Intervention de Romani Rose
Président du Conseil central des Sinti et Rroms d’Allemagne (Heidelberg),
à l’occasion du 60e anniversaire de la libération du camp d’extermination
d’Auschwitz-Birkenau, le 27 janvier 2005, sur les lieux du mémorial.
(traduction de l’allemand)
Excellences, Mesdames, Messieurs,
Je tiens d’abord à remercier Monsieur le Président Kwasniewski et le gouvernement polonais de leur invitation. Je considère que cela constitue pour moi un honneur particulier en ce jour historique – en tant que représentant des minorités nationales Sinti et Rroms – que de commémorer toutes celles et ceux qui furent pourchassés et assassinés.
Auschwitz, ce nom est internationalement connu comme le symbole du Crime organisé par un Etat contre des peuples, notamment contre notre minorité présente dans l’Europe centrale et orientale occupée par les Nazis, Crime qui a fait un demi-million de victimes parmi les Sinti et Rroms.
Auschwitz a été le terrible aboutissement d’un processus d’anéantissement des droits et de déshumanisation qui a commencé avec la prise du pouvoir par le Nazisme. Déjà , dans son ordonnance fondamentale du 8 décembre 1938, Himmler mentionnait la nécessité d’une « solution finale de la question des tsiganes ».
Le camp d’extermination d’Auschwitz-Birkenau en a été le véritable centre de mise en oeuvre. En s’appuyant sur l’ordre d’Himmler du 16 décembre 1942, des milliers de Sinti et Rroms de l’empire allemand, comme de presque tous les peuples européens occupés, ont été déportés ici. Ils ont été humiliés, martyrisés et assassinés de façon bestiale. Les rares survivants ont essayé de témoigner de l’horreur inimaginable de ce lieu. Mais il n’existe pas de mots pour exprimer ce que des êtres humains ont dû subir ici.

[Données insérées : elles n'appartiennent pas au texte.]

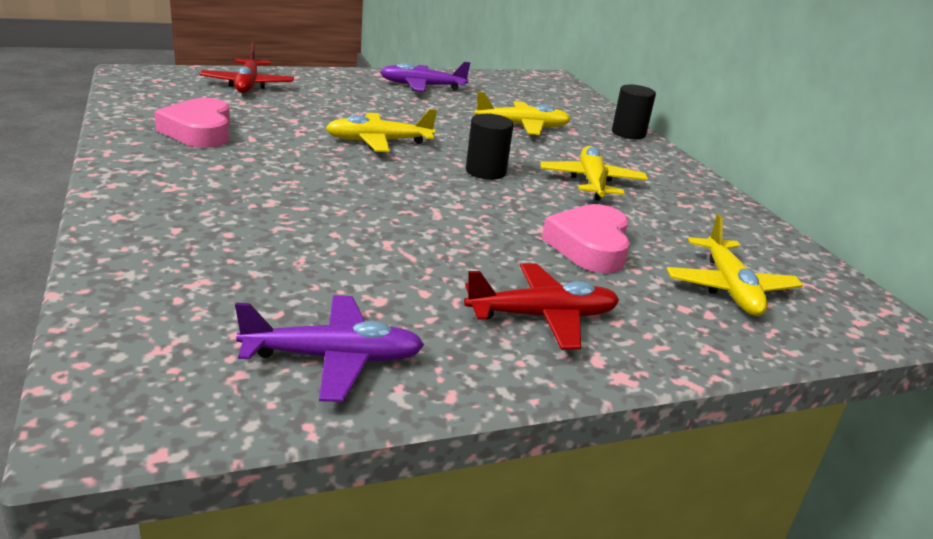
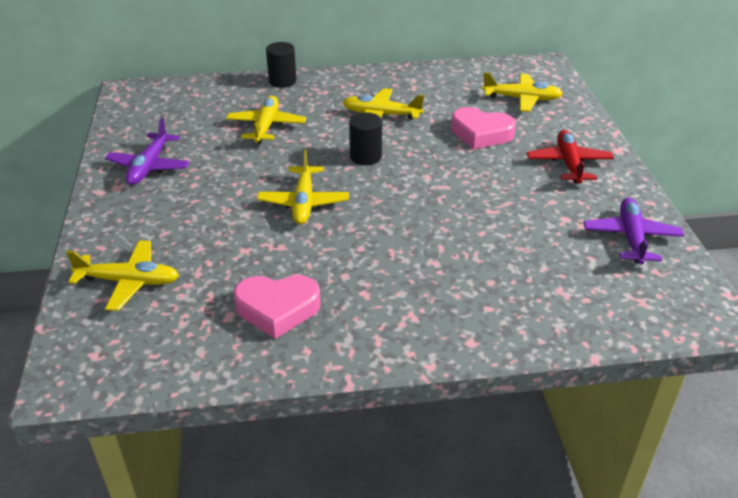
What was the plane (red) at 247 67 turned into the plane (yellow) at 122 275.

Pour presque tous les membres de notre minorité déportée à Auschwitz-Birkenau, il s’est agi de la dernière étape de leur persécution historique. Les 2 900 derniers survivants, essentiellement des mères avec leurs enfants, ainsi que des vieillards, ont été asphyxiés dans les chambres à gaz dans la nuit du 2 au 3 août 1944.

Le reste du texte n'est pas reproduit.